The STEM Robotics 101 curriculum developed by the Olympia School District’s CTE STEM Robotics program has been adopted by two National Science Foundation (NSF) funded projects.
The NSF funded Northwest Distributed Computer Science Department (NWDCSD) is a collaboration between Computer Science educators in Washington and Oregon. Led by professors from Gonzaga University, Willamette University and Washington State University Vancouver, this team seeks innovative ways to enhance Computer Science education. Although largely focused at the college level, part of the groups charter is K-12 outreach. In the midst the budget-driven extinction of K-12 Computer Science offerings around the region (including in OSD), the NWDCSD team sees Robotics as “Stealth Computer Science for the Masses”, and they have supported development and teacher training on the Olympia School District’s STEM Robotics 101 curriculum. A workshop on the STEM Robotics 101 project was held at the CCSC-NW conference in October, 2011.
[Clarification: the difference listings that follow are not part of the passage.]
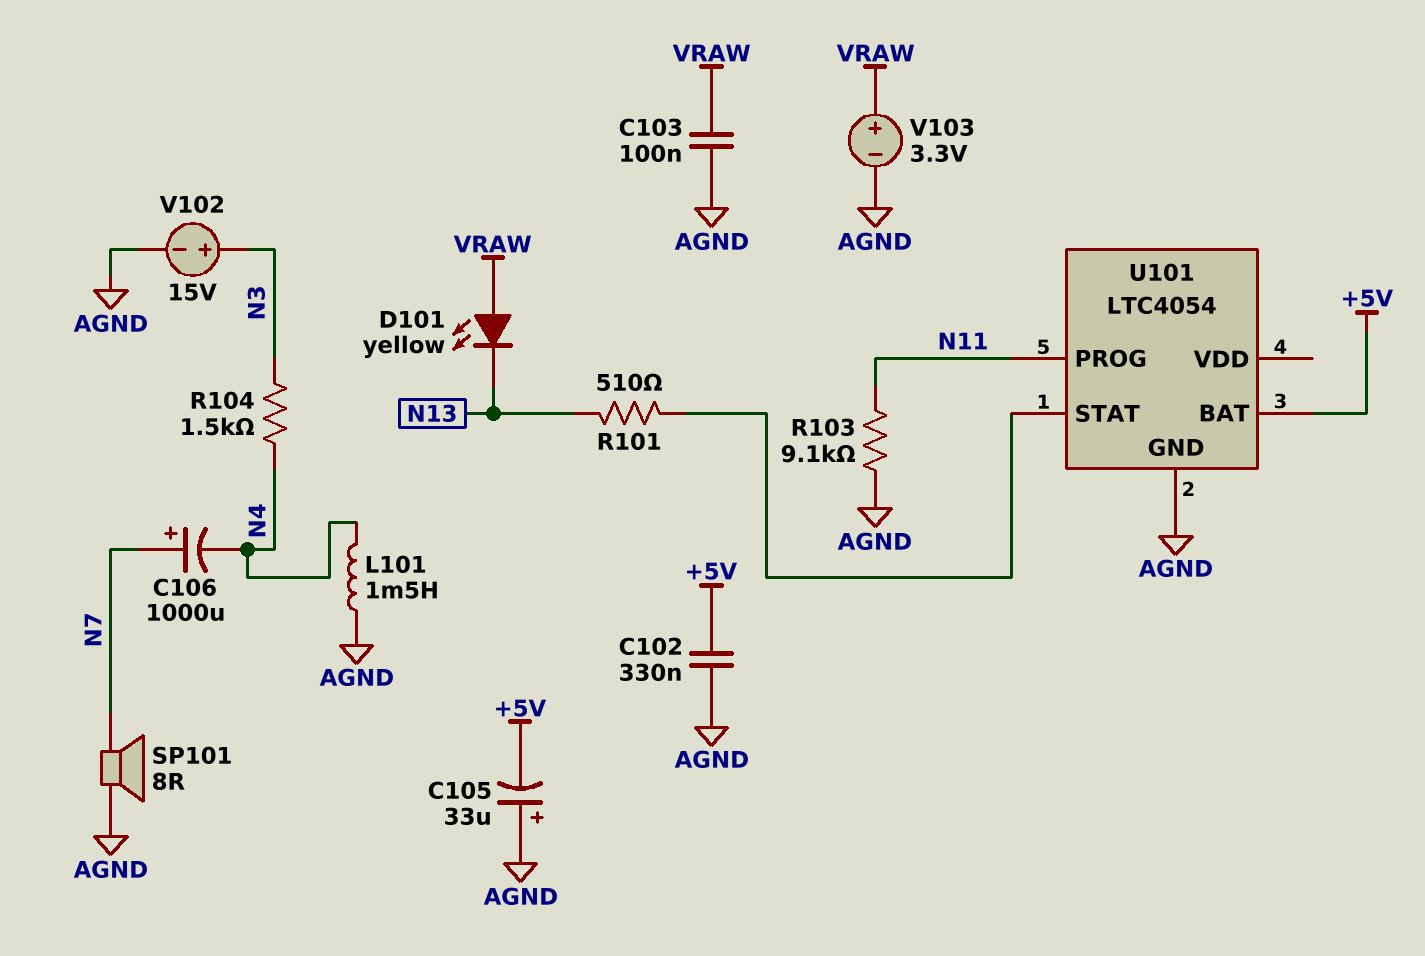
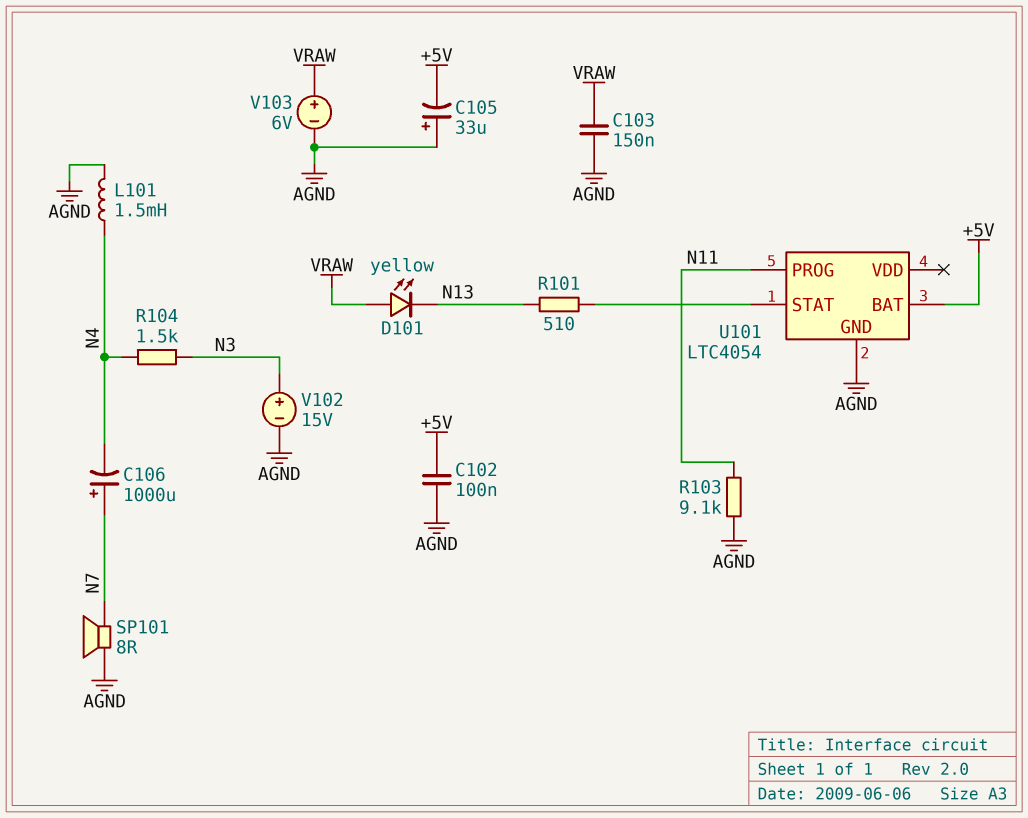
C102: 330nF (+5V, AGND) -> 100nF (+5V, AGND)
C103: 100nF (AGND, VRAW) -> 150nF (AGND, VRAW)
V103: 3.3V (plus VRAW, minus AGND) -> 6V (plus VRAW, minus AGND)

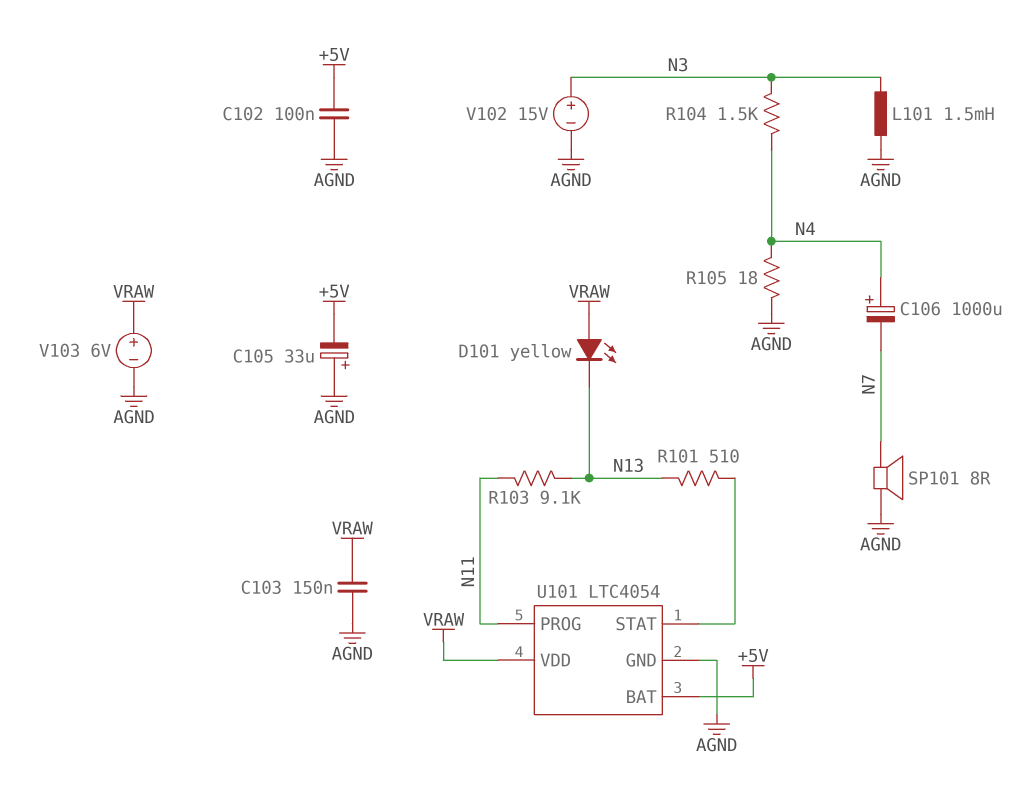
C106: 1000uF (plus N7, minus N4) -> 1000uF (plus N4, minus N7)
L101: 1.5mH (AGND, N4) -> 1.5mH (AGND, N3)
R103: 9.1k (AGND, N11) -> 9.1k (N11, N13)
R105: none -> 18 (AGND, N4)
U101 pin VDD: none -> VRAW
Working with the NWDCSD team led to a second collaboration with the NSF funded Ensemble project. The northwest Ensemble team, based at Portland State University (PSU), is working with OSD to develop a STEM Robotics curriculum site. This allows for multiple Robotics course models, the most exhaustive of which is OSD’s STEM Robotics 101. The PSU site provides both a turn-key curriculum for novice Robotics teachers, as well as customization and collaboration tools for veteran teachers. OSD has trained 100+ teachers from 15+ areas school districts on STEM Robotics 101 and this community of STEM Robotics educators is now using this site to collaborate on new curriculum components.
Through on-line forums, conferences and word-of-mouth, we now have over 850 registered teacher-users (from 5 continents) participating in STEM Robotics 101.